Tuesday. OK, a bit fried last night and so to bed to awaken at six-thirty. Not a bad time, a little later than usual, but it allows consistently arriving after the morning restaurant has opened, no waiting on the first employee to arrive. A little slow walking, the head not quite awake. Wondered about that, but otherwise in good shape.
The blood pressure was running a little higher yesterday when I measured it at four in the afternoon - 131/76 - and so took a half dose of the med, still running at 137/77 at seven forty-five and 131/69 at eight-forty and so was happy to see 105/70 when I got up this morning. I do need to resolve this blood pressure business. He said.
The two strips of bacon, scrambled eggs, country potatoes, toast and coffee while reading depressing things about climate change and the current government. Odd to think maybe it was best I was born when I was, given what's coming in the near future. Yes, I have these thoughts, wish I were wrong in having them.

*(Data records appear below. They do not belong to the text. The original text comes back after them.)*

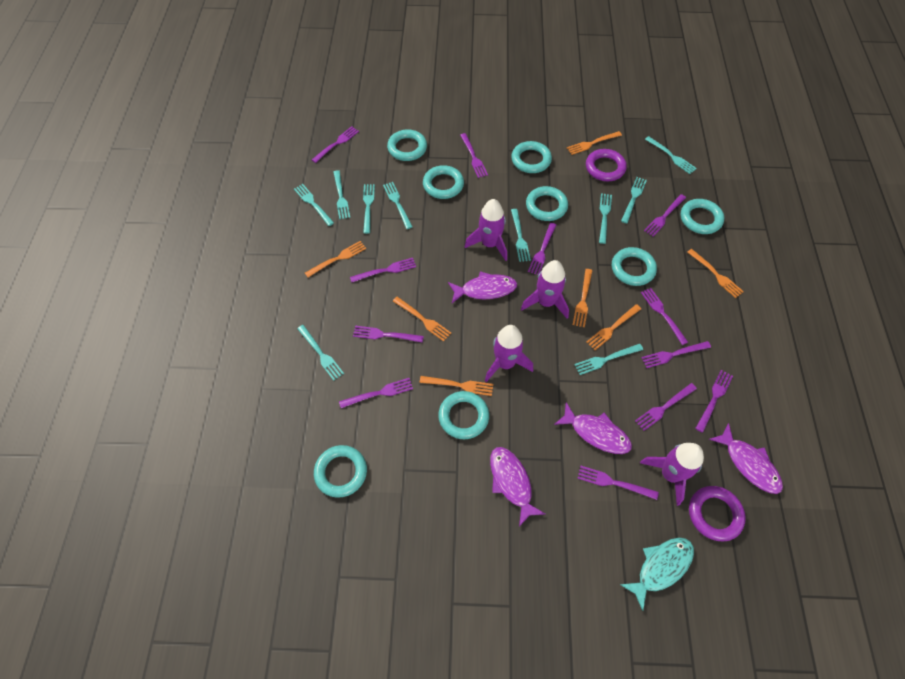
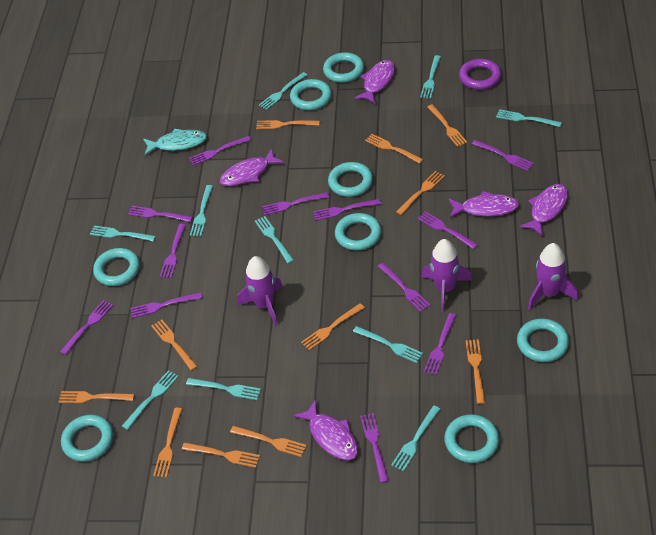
orange fork: 7 -> 11
purple fish: 4 -> 5
purple ring: 2 -> 1
purple rocket: 4 -> 3

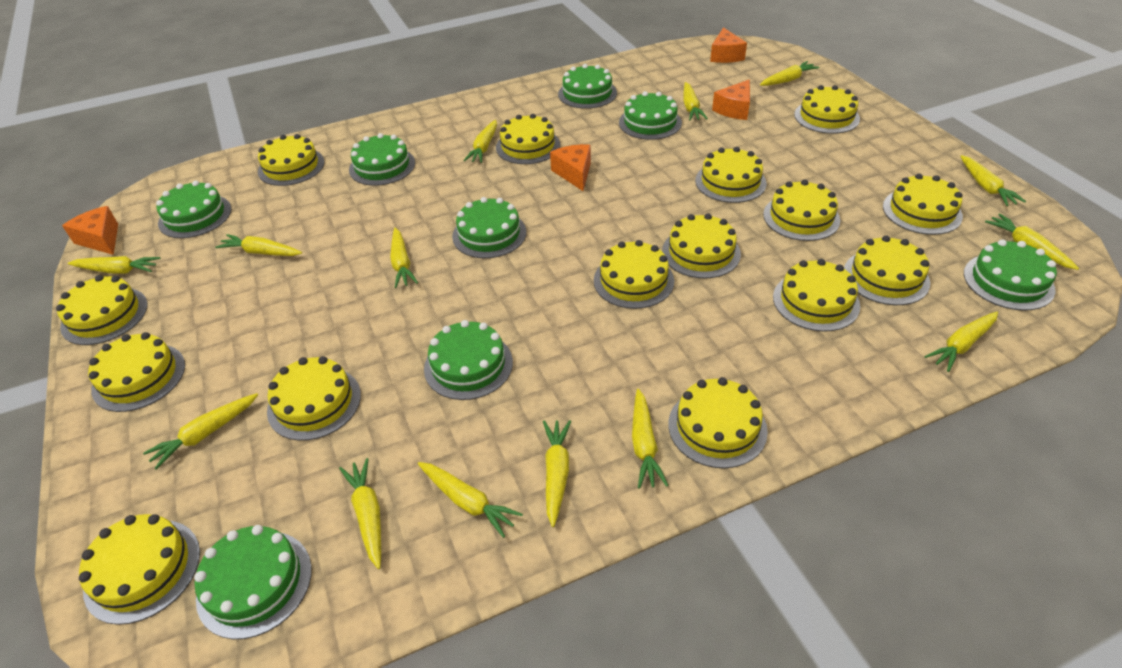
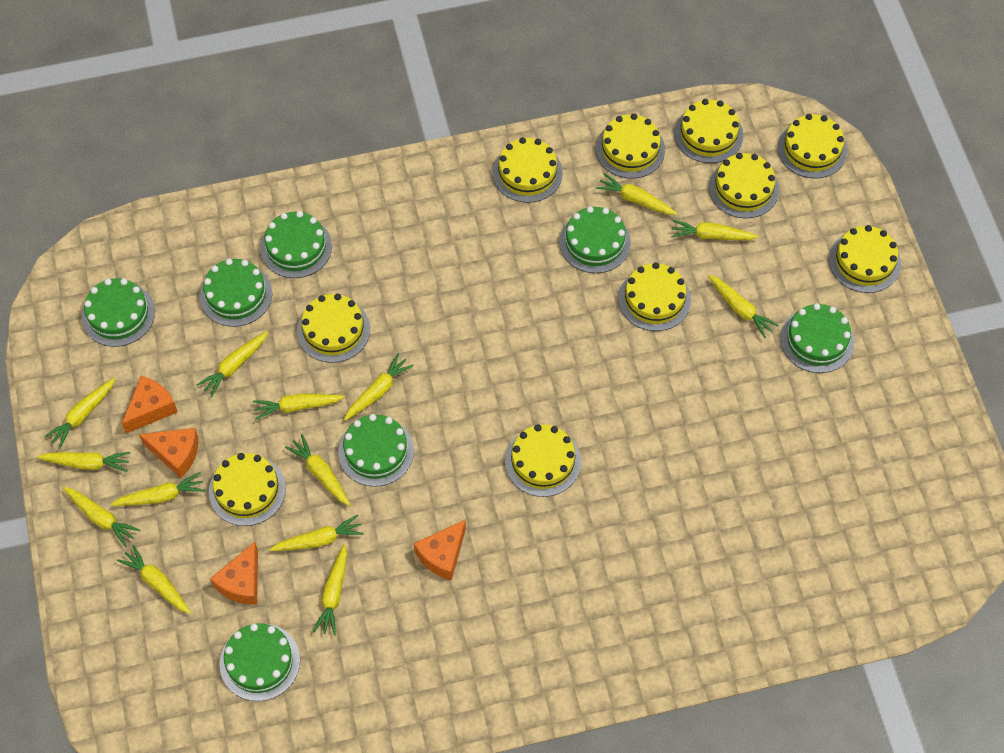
green cake: 8 -> 7
yellow cake: 15 -> 10

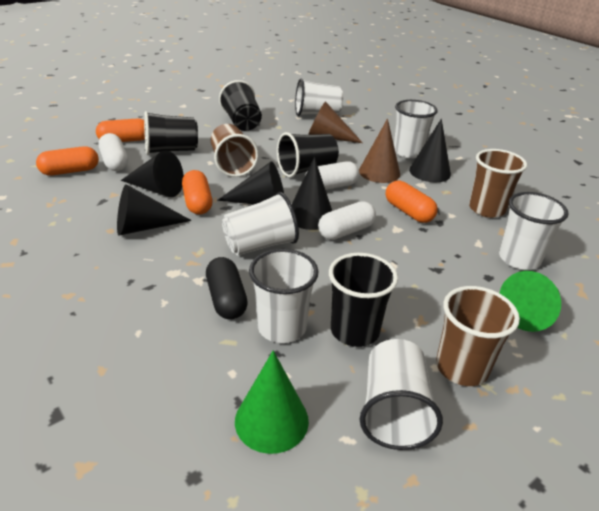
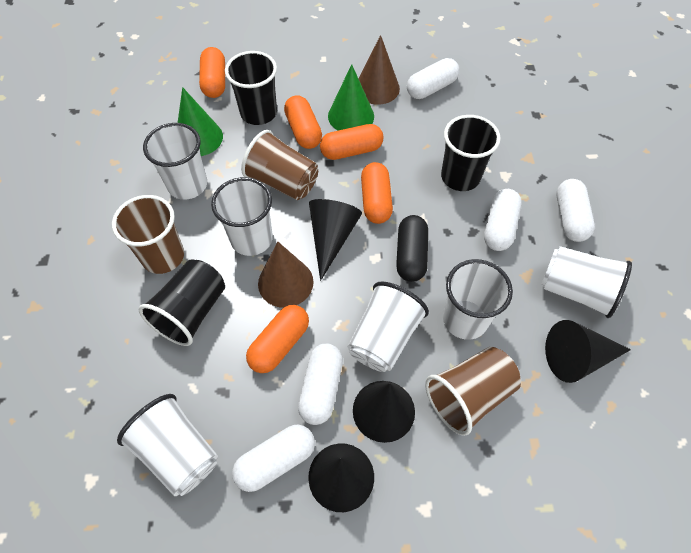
black cone: 5 -> 4
black cup: 4 -> 3
orange capsule: 4 -> 5
white capsule: 3 -> 5

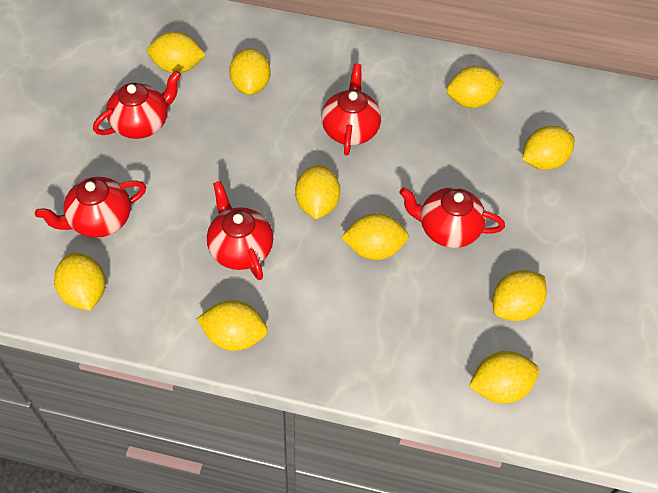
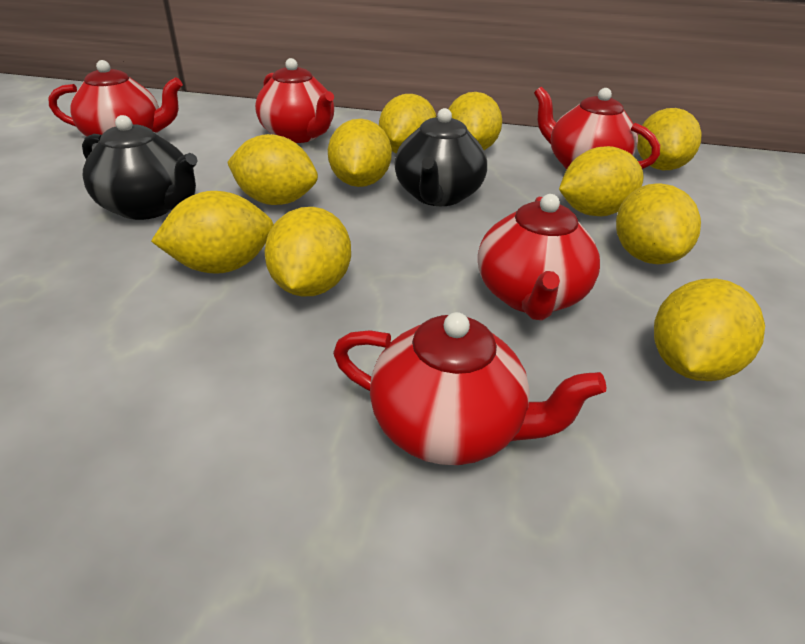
black teapot: 0 -> 2

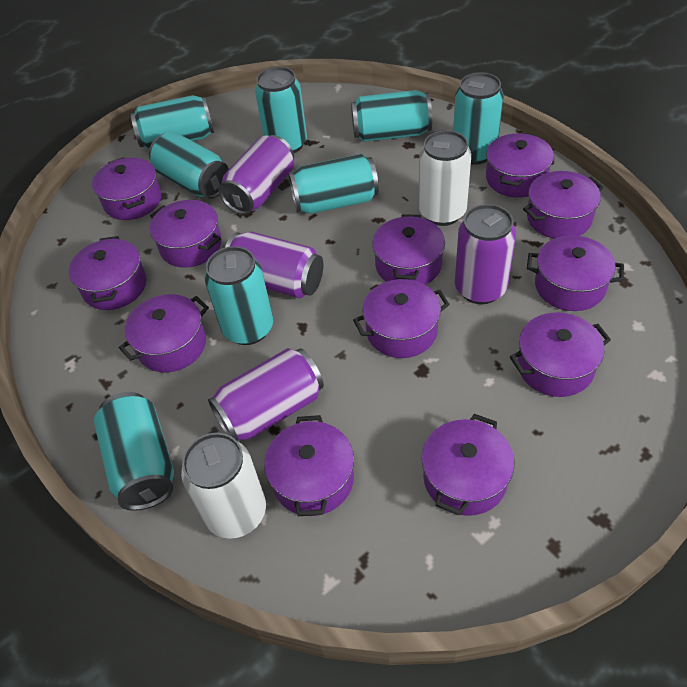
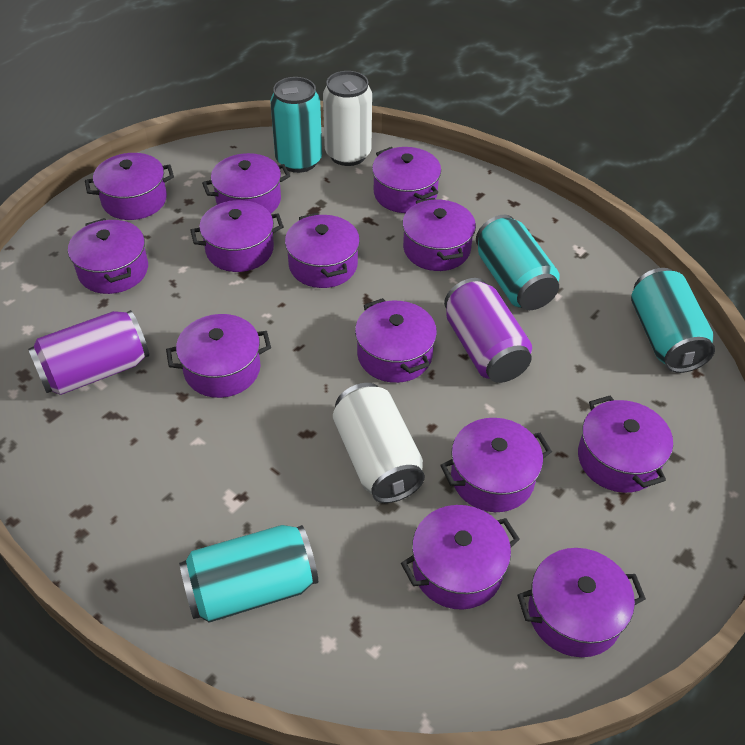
purple can: 4 -> 2
purple pot: 12 -> 13
turquoise can: 8 -> 4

Home to find yesterday's entry a mess, having stopped writing after returning home from the Broadway ATM. But we'll leave it at that. A sunny day today, the air pollution visible on the walk home and finding scooters scattered along the sidewalk by people who'd used them while I was at breakfast. Another day, in other words, here on 9-11, some seventeen years after.
Later. Fiddled about until two in the afternoon before taking a bus to the City Center to have a turkey and Swiss bagel sandwich with coffee at the bagel shop, sitting in a t-shirt at an outside table in the sun. Finished and walked home. So good, a thirty minute walk without sitting down briefly on a bench to rest as I did with the shorter walk home I took yesterday.
Would you like a pat on the head?
I should have brought a different camera (with the wide angle 24mm zoom to get everything in the picture) for the apartment house building at 17th, but otherwise a head patting adventure.
I did watch the end of the PBS News Hour when I got home and watched a segment on the rule revisions the administration has made on methane emissions in which the N.Y. Times reporter in the interview mis-stated that methane was twenty-five percent more potent than CO2 in trapping heat. It's twenty-five to thirty times more potent, twenty-five to thirty thousand percent, in other words, not just twenty-five percent. An understandable slip, but I wish they'd caught it.
A little picky, don't you think?
It, for whatever reason, was frustrating enough to comment.
Evening. A bit fried, but conscious enough to be writing here instead of finishing it tomorrow morning. Slipped my mind earlier that I'd taken a bath before heading downtown, but I do tend to forget things more often. By often I don't mean the short time it takes to go into another room to find I'd forgotten what it was I was after. Others do that too, I know, not worried about them as the memory soon returns, but forgetting having taken a bath while writing up above? I don't take them nearly as often as I did in the past and forgetting it for some reason seemed, um, odd.
You want to admit to that? Not taking baths as often?
I have occasionally felt discomfort as to how long I've been willing to let them go.
This attempt at clarity has dribbled into incoherence.
As they now often do. Embarrassing, you'd think.